You also confuse me when you say you adjusted the 2 adjustment screws and then ask about the screw on the bottom engine side of the carb. There are only 2 adjustment screws - one on the side of the carb to set the idle speed and the one on the bottom to adjust the fuel/air mixture at idle. What other screw are you adjusting?

At any rate, turning screws will not fix your problem. The carb needs a through professional chemical cleaning. Be careful with the spray carb cleaners. They can sometimes do more damage than good. Carb kits rarely fix running problems unless the only problem is a clogged jet and then proper installation is critical. It's the mechanics job to install and adjust correctly.

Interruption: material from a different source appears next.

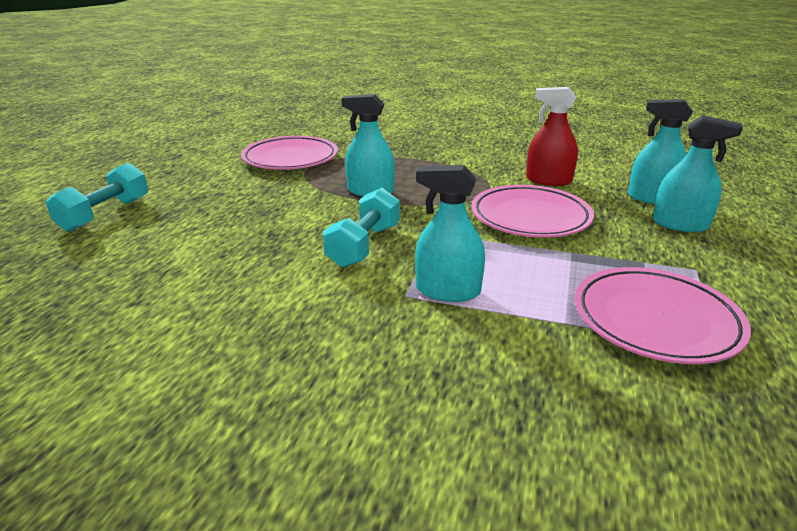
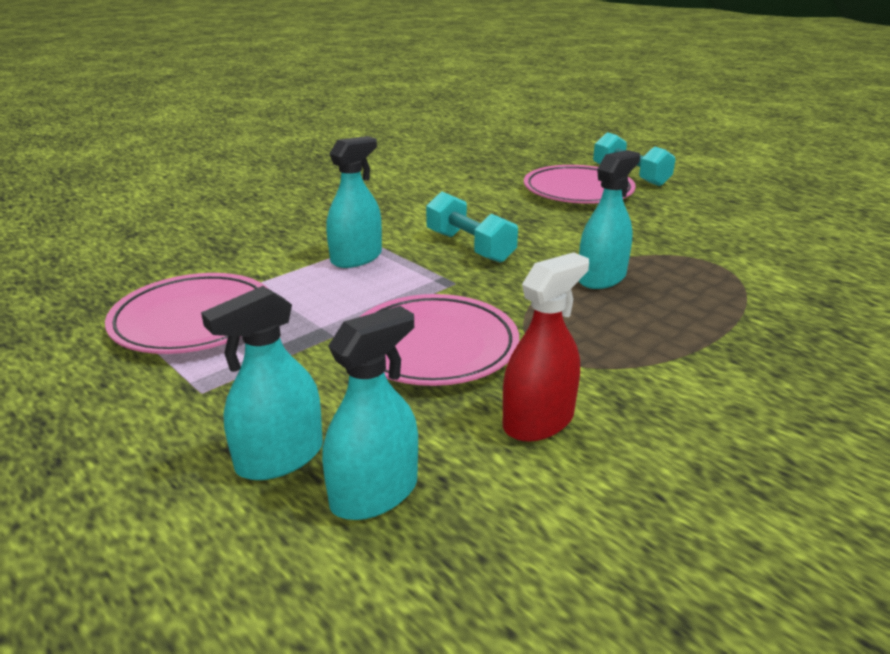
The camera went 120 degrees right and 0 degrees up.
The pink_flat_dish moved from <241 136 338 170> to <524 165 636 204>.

If you insist on doing it yourself; go to an automotive supply (O'Reilly's is the one I use), get some Berryman Chem-Dip (about $75 for a 5 gal bucket with part basket (part number 0905)), completely disassemble the carb as the cleaner will destroy rubber, soak the parts up to 24 hours if necessary (2 to 4 hours is usually sufficient depending on the condition of the carb), then assemble the carb, calibrate the adjustments, assure that the hoses are connected to the proper nipples, install, make final adjustments and ride to your hearts content. BTW, to adjust the fuel screw on the bottom of the carb you need a special tool. I use the MotionPro 08-0229 (about $100 from any motorcycle shop)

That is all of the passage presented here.